First, my comment is quantitatively longer, so obviously there was more thought put into it, unless you count what you have to say between your lines, which does not amount to much anyway. Second, my comment is more thoughtful in quality, for if Mozilla does not "...affect the (currently existing) tracking mechanism used by sites)..." then there would be no point in calling Mozilla's proposition here a privacy enhancement (as they have stated) because we would just be sending advertisers even more personal identifiable information, not less. So, the User Personalization Proposal would either have to totally replace the "currently existing tracking mechanism" or leave the option for users to disable it if they choose to use the new User Personalization Proposal.
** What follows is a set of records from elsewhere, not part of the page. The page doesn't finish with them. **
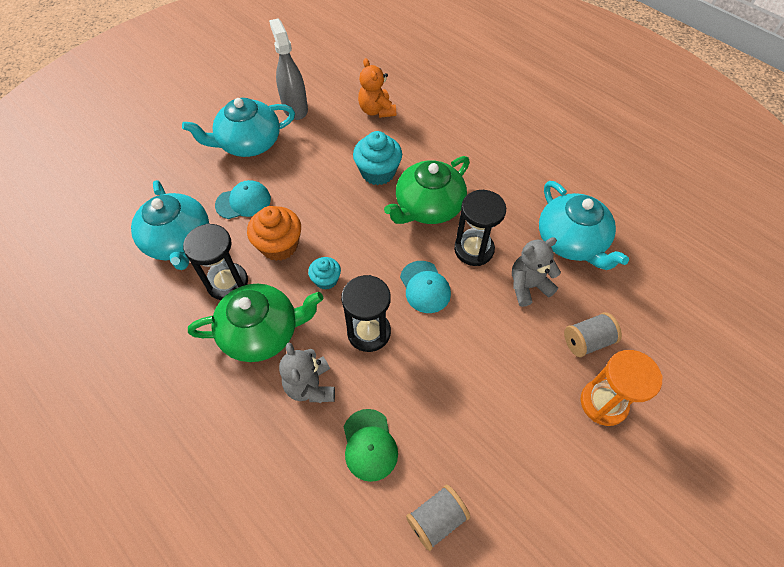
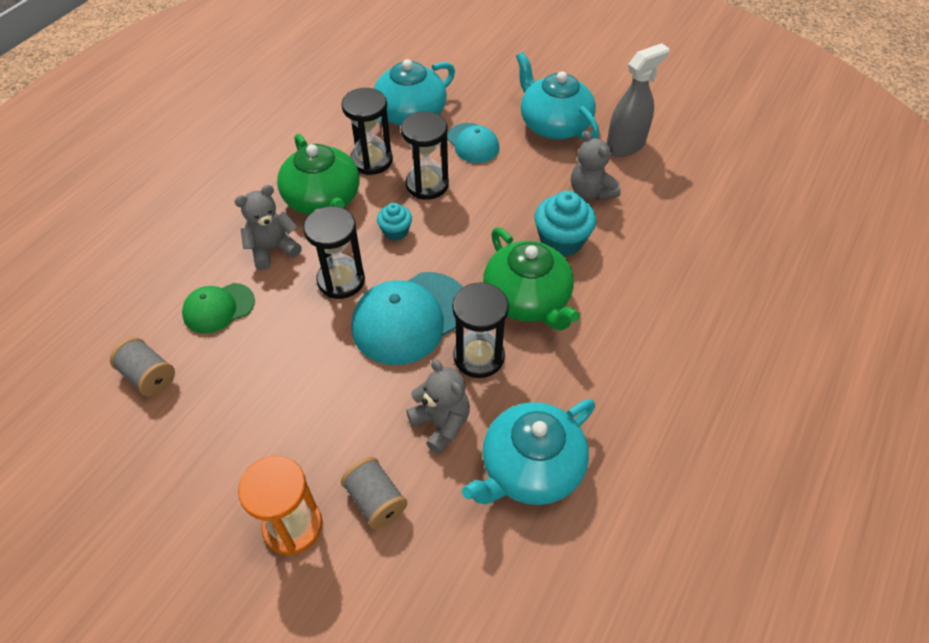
camera: 75 degrees right, 5 degrees down
(279, 245) = (427, 184): orange cupcake -> black hourglass
(335, 142) = (591, 192): none -> grey teddy bear
(376, 110) = (663, 217): orange teddy bear -> none
(425, 287) = (410, 318): turquoise cap -> turquoise cap, size x1.73
(428, 207) = (528, 299): green teapot -> green teapot turned 150 degrees counterclockwise

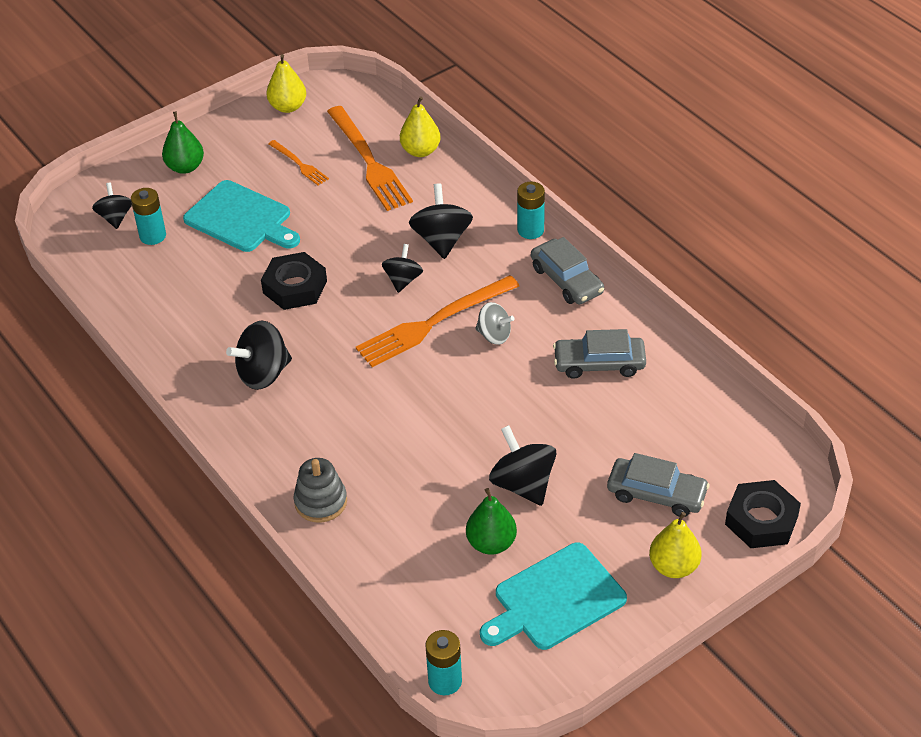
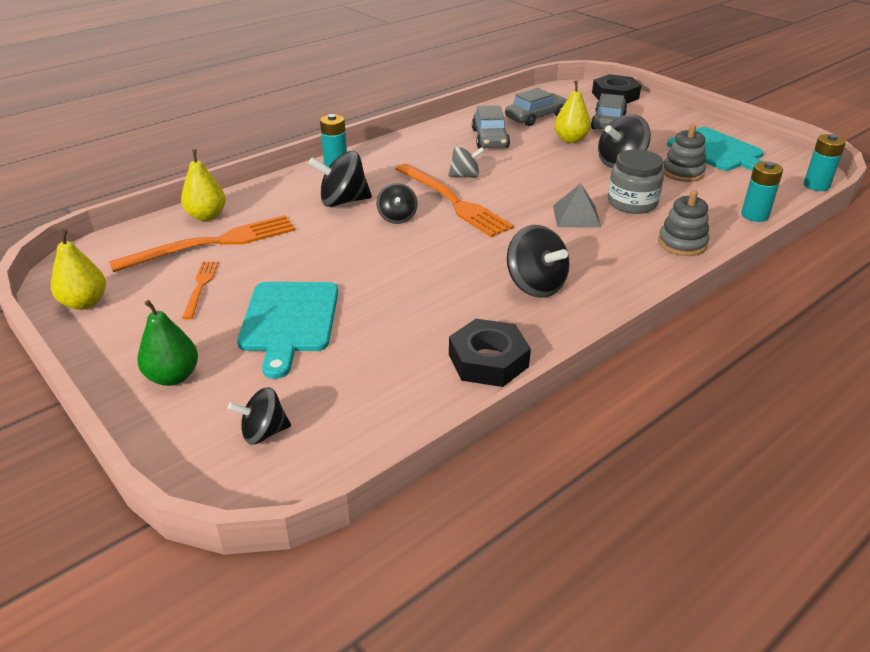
camera: 95 degrees left, 10 degrees down
(153, 236) = (309, 390): turquoise battery -> turquoise battery (754, 215)
(241, 219) = (289, 321): turquoise cutting board -> turquoise cutting board turned 150 degrees clockwise
(295, 287) = (407, 276): black nut -> black nut (488, 360)
(299, 164) = (200, 287): orange fork -> orange fork turned 45 degrees counterclockwise
(390, 421) = (576, 216): none -> grey pyramid
(403, 280) = (397, 218): black spinning top -> black spinning top turned 105 degrees counterclockwise
(415, 476) = (632, 203): none -> grey jar
(491, 543) = (682, 172): green pear -> grey stacking toy
(494, 335) = (465, 176): grey spinning top -> grey spinning top turned 60 degrees clockwise
(566, 280) = (398, 150): grey car -> grey car (536, 117)
(673, 566) = (666, 118): yellow pear -> yellow pear (570, 140)

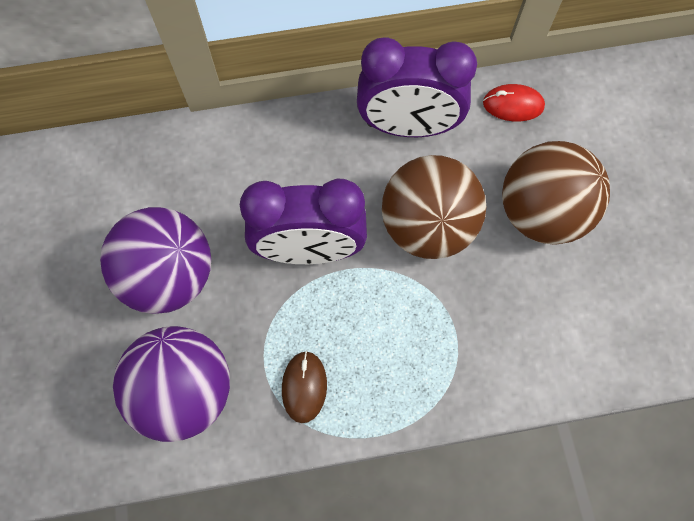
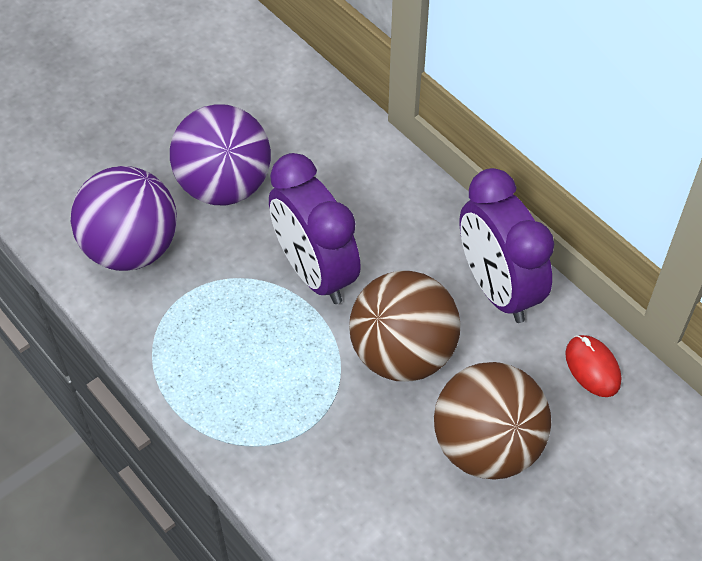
camera: 60 degrees right, 15 degrees down
(304, 387) = (185, 331): brown mouse -> none

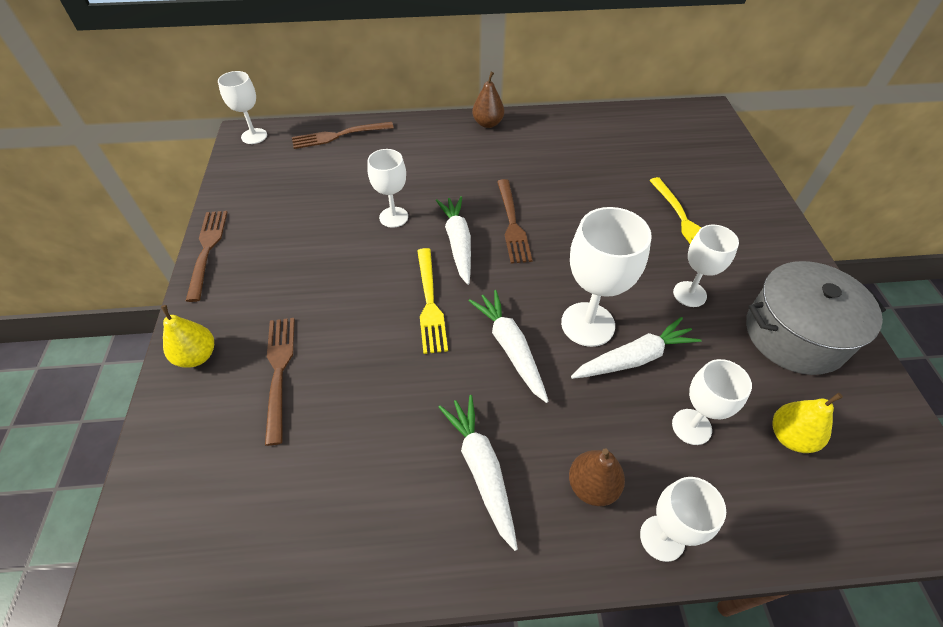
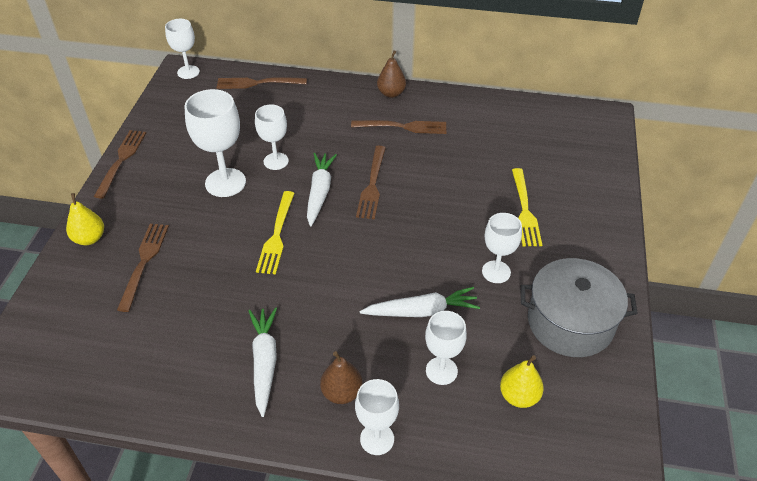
camera: 15 degrees right, 5 degrees down
(510, 348) = (325, 282): white carrot -> none
(516, 156) = (403, 127): none -> brown fork
(587, 324) = (396, 277): white goblet -> white goblet (225, 182)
If you called my comment knee-jerk because I happened to mention porn (again, you are too vague to tell), let me remind you, that Private Browsing was first put in to keep people from viewing their browsing history (one of the reasons being to not let others know they watch porn), so obviously this has to do in at least some way with porn because this User Personalization Proposal is like Private Browsing for the server side of things; whereas, the actual Private Browsing users engage in now is directed at the client. Don't get me wrong, what Mozilla is proposing sounds like a huge undertaking, but they've taken on huge projects before to make the web a more open and private place, so this is another one of those big projects.
Good luck Mozilla, sincerely.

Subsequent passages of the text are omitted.